If binaries aren't provided, are their any tricks to compiling it?

Lastly, can you give an indication of the licence or cost of the software?

4 Answers 4


Apple Remote Desktop. It's by far the most useful tool that's out there. You can do screen sharing, remote control, installing files and pkg remotely, doing hard- and software inventory and lot of other stuff. There are few tools that made my job so much more easier than this. If you have more than 3 macs in more than 2 rooms, get it. It's not very cheap though, with $299 for 10 client computers and $499 for unlimited clients.
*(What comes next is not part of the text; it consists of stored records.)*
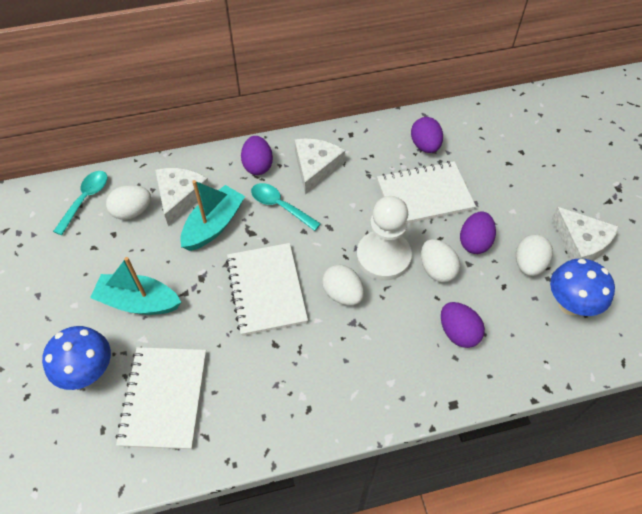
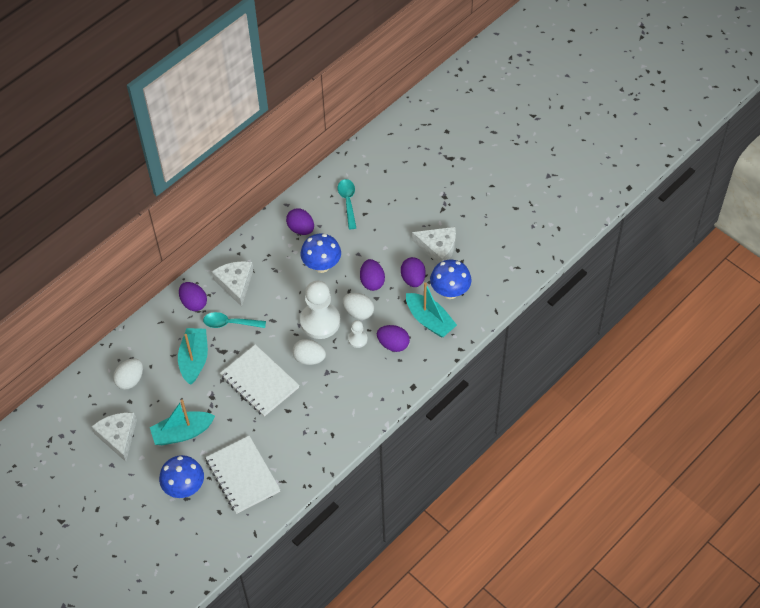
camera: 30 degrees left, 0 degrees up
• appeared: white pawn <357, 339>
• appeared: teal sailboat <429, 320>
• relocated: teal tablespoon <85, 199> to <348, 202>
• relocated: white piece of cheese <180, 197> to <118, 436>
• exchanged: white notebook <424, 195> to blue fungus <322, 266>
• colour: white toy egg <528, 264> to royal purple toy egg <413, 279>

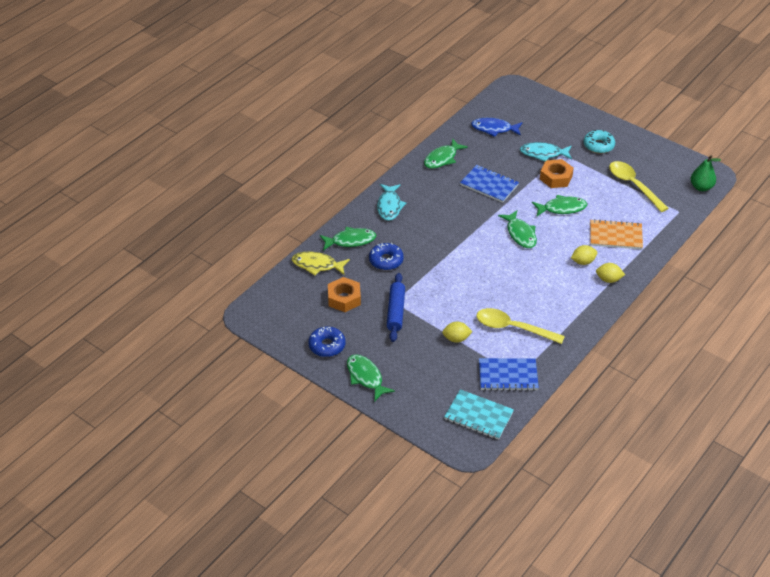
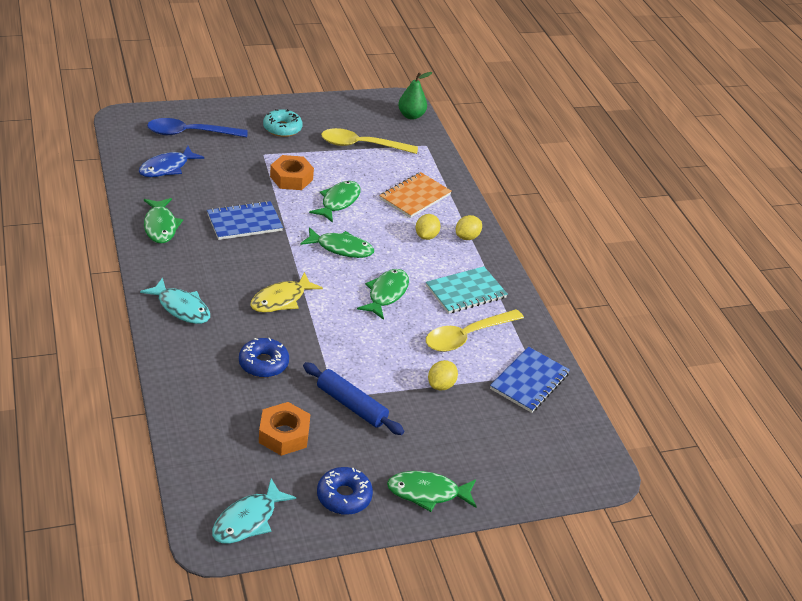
camera: 60 degrees left, 5 degrees down
• appeared: blue tablespoon <190, 133>
• relocated: yellow fish <317, 265> to <281, 300>
• relocated: green fish <350, 241> to <386, 294>
• relocated: teal notebook <478, 416> to <466, 292>
• relocated: teal fish <543, 154> to <248, 520>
And if you have to manage OS X Server, make sure to read the CLI admin guide, there is lot of valuable info in it which isn't very obvious because the differences to other *nixes.


The CLI that comes with OS X Server is pretty powerful and can do everything and more than what's provided via user interface. There isn't a tremendous amount of information on the web for managing OSX compared to windows or linux, but I found this blog to be quite helpful and a good place to start: http://managingosx.wordpress.com.

Otherwise, get MacPorts and you can get almost every mainstream unix tool out there. sudo port install X does it. It requires you have the developer tools for mac installed, but those are easily downloaded (or on your installation DVDs if they're handy) with a login to ADC.


iftop does for network usage what top(1) does for CPU usage. It listens to network traffic on a named interface and displays a table of current bandwidth usage by pairs of hosts. Handy for answering the question "why is our ADSL link so slow?".

iftop is a GPL CLI tool that I wish I had on all of our machines. It was a piece of cake to compile from source. It lets you see what network connections are active and which way they are going. [You don't even seem to need to be root to use it in normal mode]. It also has a promiscuous mode that'll show all the traffic going through a hub or mirrored switch port.


TextWrangler, a freeware tool from Bare Bones Software, is a great text editor. It has a panel for accessing all your open files, lets you run scripts and capture output easily, change file encoding, does syntax highlighting, offers to unlock files you don't have permission to, and does everything you'd expect from a general-purpose text editor. [And no, I'm not affiliated with them.]

Of late, I've really enjoyed the fact that on the command-line, you can type:

edit /some/file

and it'll open it up the file. Better still, you can pipe to it:

ls /Applications | edit

where there is a lot of output, this is really a nicer way to go through it.